Bicifadine

Clinical data
- Routes of administration: Oral
- ATC code: none;

Legal status
- Legal status: US: Unscheduled;

Pharmacokinetic data
- Elimination half-life: 1.6 hours
- Excretion: renal

Identifiers
- IUPAC name 1-(4-Methylphenyl)-3-azabicyclo[3.1.0]hexane;
- CAS Number: 71195-57-8;
- PubChem CID: 47953;
- ChemSpider: 9889978;
- UNII: B0SV3N7J3H;
- ChEMBL: ChEMBL511099;
- CompTox Dashboard (EPA): DTXSID20867995 ;
- ECHA InfoCard: 100.124.957

Chemical and physical data
- Formula: C_{12}H_{15}N
- Molar mass: 173.259 g·mol^{−1}
- 3D model (JSmol): Interactive image;
- SMILES c1cc(ccc1C)[C@]32CNC[C@@H]2C3;
- InChI InChI=1S/C12H15N/c1-9-2-4-10(5-3-9)12-6-11(12)7-13-8-12/h2-5,11,13H,6-8H2,1H3/t11-,12+/m0/s1; Key:OFYVIGTWSQPCLF-NWDGAFQWSA-N;

= Bicifadine =

Chemical compound

Bicifadine (DOV-220,075) is a serotonin-norepinephrine-dopamine reuptake inhibitor (SNDRI) discovered at American Cyanamid as an analgesic drug candidate, and licensed to DOV Pharmaceutical in 1998 after American Cyanamid was acquired by Wyeth.

In January 2007, Dov licensed the rights to bicifadine to XTL Biopharmaceuticals after bicifadine failed in a phase III clinical trial for chronic low back pain. XTL ran a phase IIb clinical trial for pain caused by diabetic neuropathy, which failed in 2008;l. XTL terminated the agreement in 2010. In 2010, Dov was acquired by Euthymics Bioscience which intended to continue development of other candidates from Dov's portfolio.

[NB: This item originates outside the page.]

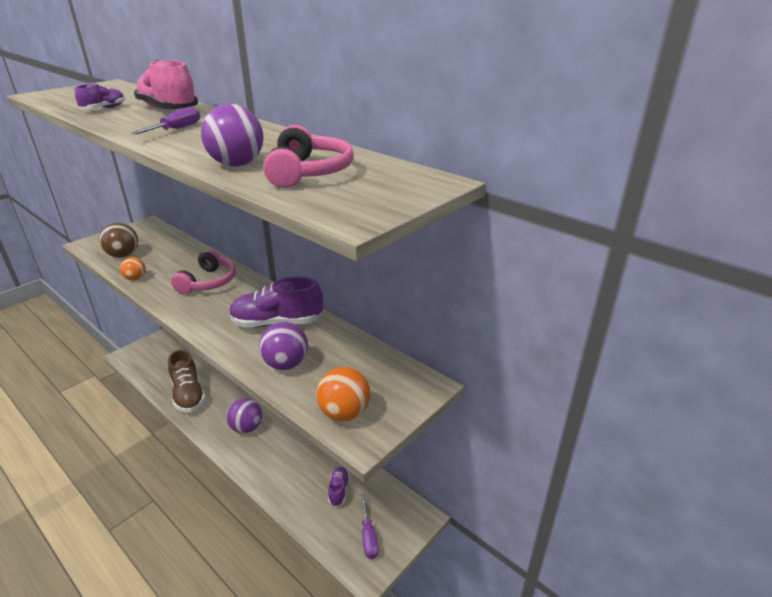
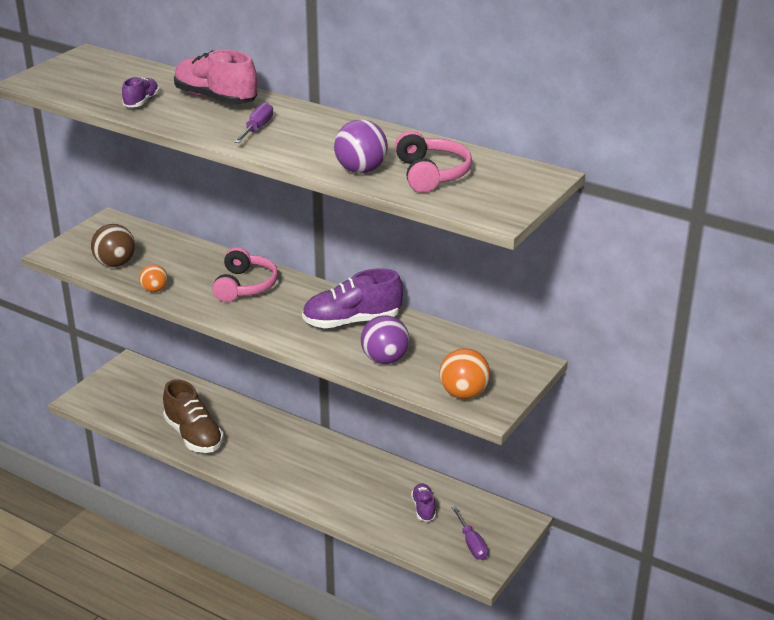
camera: 10 degrees left, 0 degrees up
(246, 427) = (287, 462): purple ball -> none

Bicifadine has a non-opioid, non-NSAID mechanism for the treatment of pain, which should have less abuse potential than opioid drugs and less propensity to cause gastric ulcers than NSAID drugs. While the drug is purported to be a serotonin (SERT) and noradrenaline transporter (NET) inhibitor, it also has effects at the dopamine transporter (DAT), effectively making it a broad-spectrum monoamine transporter inhibitor or "triple reuptake inhibitor."